アメリカ人画家でありながらヨーロッパ各地を回り、絵画を勉強するとともに印象派のエドガー・ドガと知り合い、大きく影響を受けたメアリー・カサットの作品「お茶」です。
カサットは印象派とされていますがドガ同様に他の印象派画家の様な光の描写への興味よりは人物、特に女性や母子の様子を描いた作品を多く制作しています。
本作品「お茶」でも、他の印象派画家が戸外の陽の光の移り変わりの様子などを描くのに対して、室内でお茶を飲む女性二人を描いています。
本作品はボストン美術館に所蔵、展示されていますが作品中のティーセットの実物も一緒に展示されています。
作品 お茶
印象派の画家とされていますが、女性や母子の様子を多く描いたメアリー・カサットですが、本作品ではお茶をのむ二人の女性を描いています。

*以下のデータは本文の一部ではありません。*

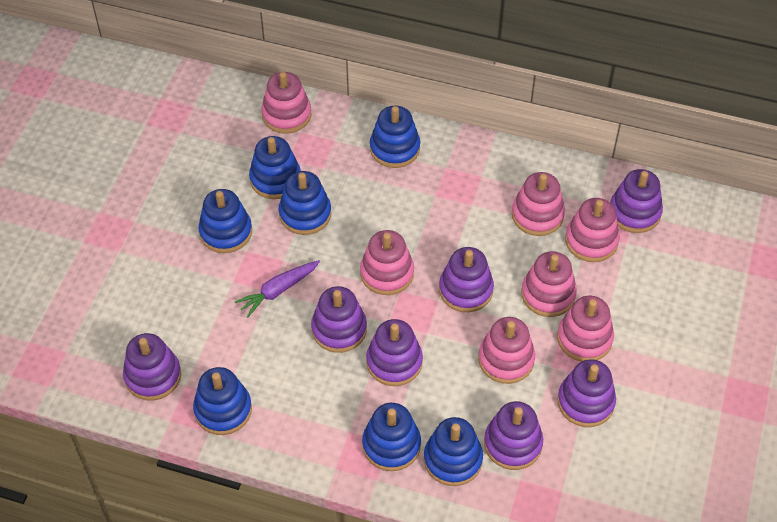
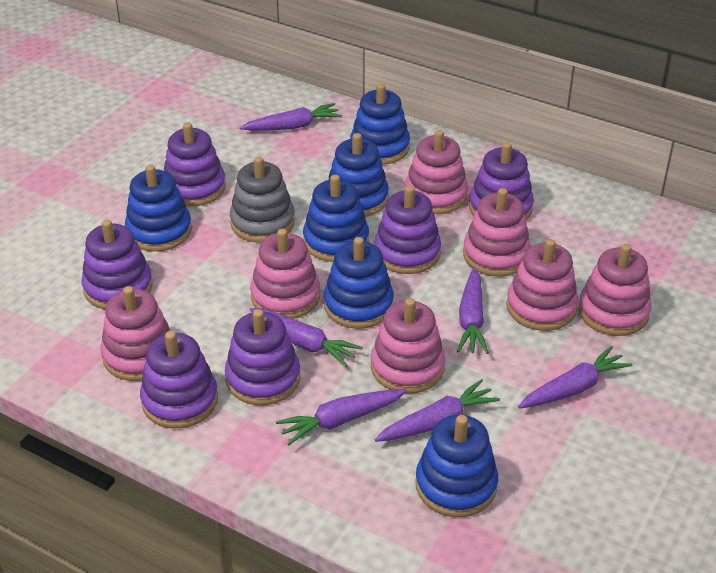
blue stacking toy: 7 -> 6
grey stacking toy: 0 -> 1
purple carrot: 1 -> 6
purple stacking toy: 7 -> 6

印象派らしい描写は、テーブルのうえのティーセットが反射する光の様子のみです。
ことティーセットの実物の一部は作品とともにボストン美術館で展示されています。
二人の女性同様に画面では銀製のティーセットも目立つように描かれており、通常の画面構成では人物が最も目立つように描かれますが、カサットは人物と物を同等に画面上に描いています。
ちょうどお茶を飲むときの女性を描いて、顔が隠れるようにしていることからも人物が一番に目立たないような工夫と考えられます。
また、意図的に左右で人物と静物を分けた構成にしているようです。
縞模様の壁紙、暖炉や額縁の直線にたいして、女性の顔やカップ、ソーサー、ティーセットの曲線を対比してバランスを取っていいると考えられます。
本作品でのカサットの描写は、人物の肖像画的な要素を排除し画面のデザインや色彩などを考慮した描写として伝統的絵画への挑戦とも言われています。